安全编码这件事,说实话,很多开发者一开始都不太当回事。

我早年带团队时,就遇到过线上数据被恶意篡改的情况。查了半天,发现是接口没做输入校验,被人钻了空子。从那以后,我对安全编码就格外上心。

今天咱们聊聊四个最基础也最关键的防护点:输入验证、SQL注入、XSS、CSRF。你想想看,只要把这四点守住,大部分Web攻击基本就挡在门外了。

核心原则:永远不要信任用户的输入。

不管是来自表单、URL参数、请求头还是Cookie,所有外部数据都要经过校验和清洗。

安全编码四大核心防护 安全编码 输入验证 SQL注入防护 XSS防护 CSRF防护 白名单校验 长度/类型检查 参数化查询 ORM框架 输出编码 CSP策略 Token验证 SameSite Cookie 四者缺一不可,构成Web应用安全的第一道防线 输入验证 → SQL注入防护 → XSS防护 → CSRF防护

1. 输入验证:第一道防线

输入验证说白了就是「把关」。用户提交的数据,你得先看看合不合规矩。

我个人习惯用白名单校验,而不是黑名单。为什么?因为黑名单永远防不全,攻击者总能找到漏网之鱼。白名单就简单了——我只允许我认可的数据格式通过。

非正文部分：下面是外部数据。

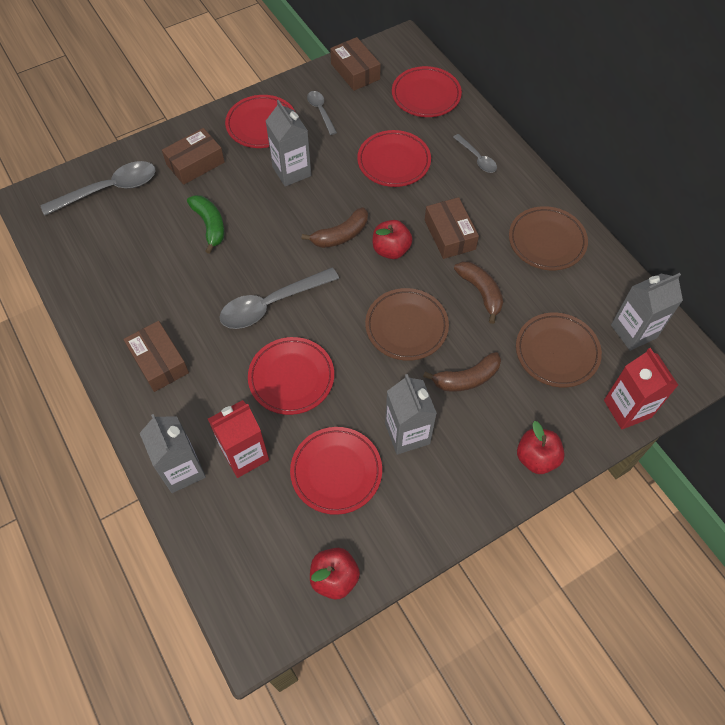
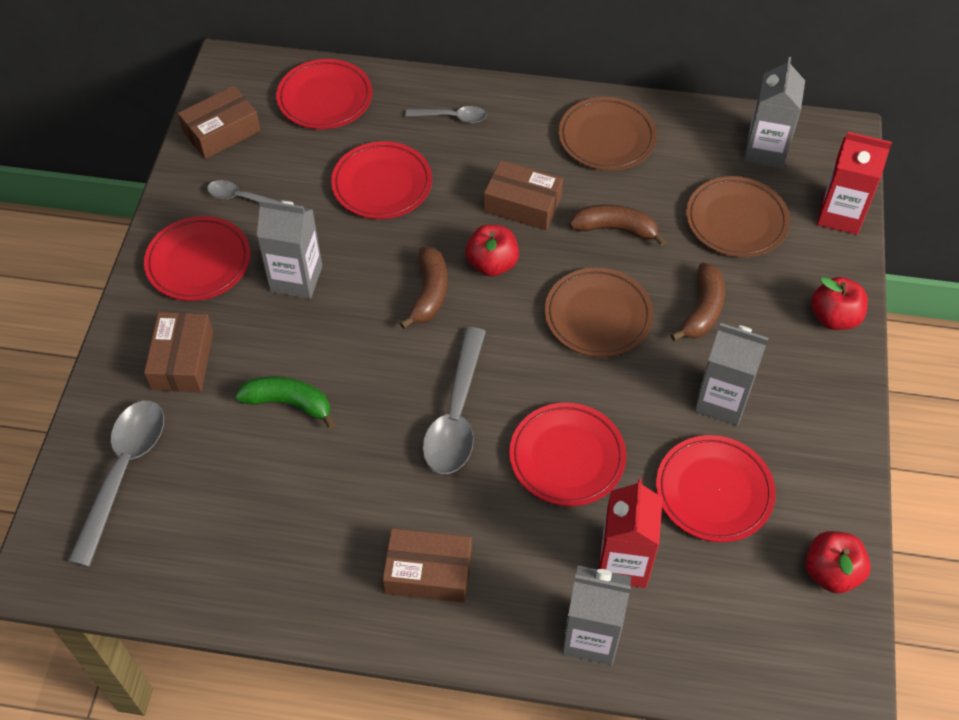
camera: 50 degrees left, 5 degrees down
(355, 71) = (221, 131): brown box -> brown box turned 45 degrees counterclockwise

我的经验:在Kotlin中,我通常用正则表达式配合自定义注解来做输入校验。这样代码干净,复用性也高。

// Kotlin 输入验证示例
import javax.validation.constraints.Pattern

data class UserInput(
    @field:Pattern(regexp = "^[a-zA-Z0-9_]{3,20}$")
    val username: String,

    @field:Pattern(regexp = "^[\\w.-]+@[\\w.-]+\\.\\w{2,}$")
    val email: String
)

// 服务层校验
fun validateInput(input: UserInput): Boolean {
    return try {
        // 使用 Jakarta Validation API
        val validator = Validation.buildDefaultValidatorFactory().validator
        val violations = validator.validate(input)
        violations.isEmpty()
    } catch (e: Exception) {
        false
    }
}

嗯,这里要注意:前端校验只是辅助,后端校验才是根本。我在项目中遇到过前端做了校验,后端却直接信任的情况,结果被人用Postman绕过了前端,直接攻击接口。

避坑指南:我曾经接手过一个老项目,所有接口都没有输入长度限制。结果有人传了一个10MB的字符串进来,直接把数据库连接池打爆了。从那以后,我每个字段都会加上长度校验。

2. SQL注入防护:别让用户「操纵」你的数据库

SQL注入,说白了就是用户把SQL代码当成了输入,骗过了你的程序。

举个例子,如果你这样拼接SQL:

// ❌ 错误示范:字符串拼接
val sql = "SELECT * FROM users WHERE username = '$username' AND password = '$password'"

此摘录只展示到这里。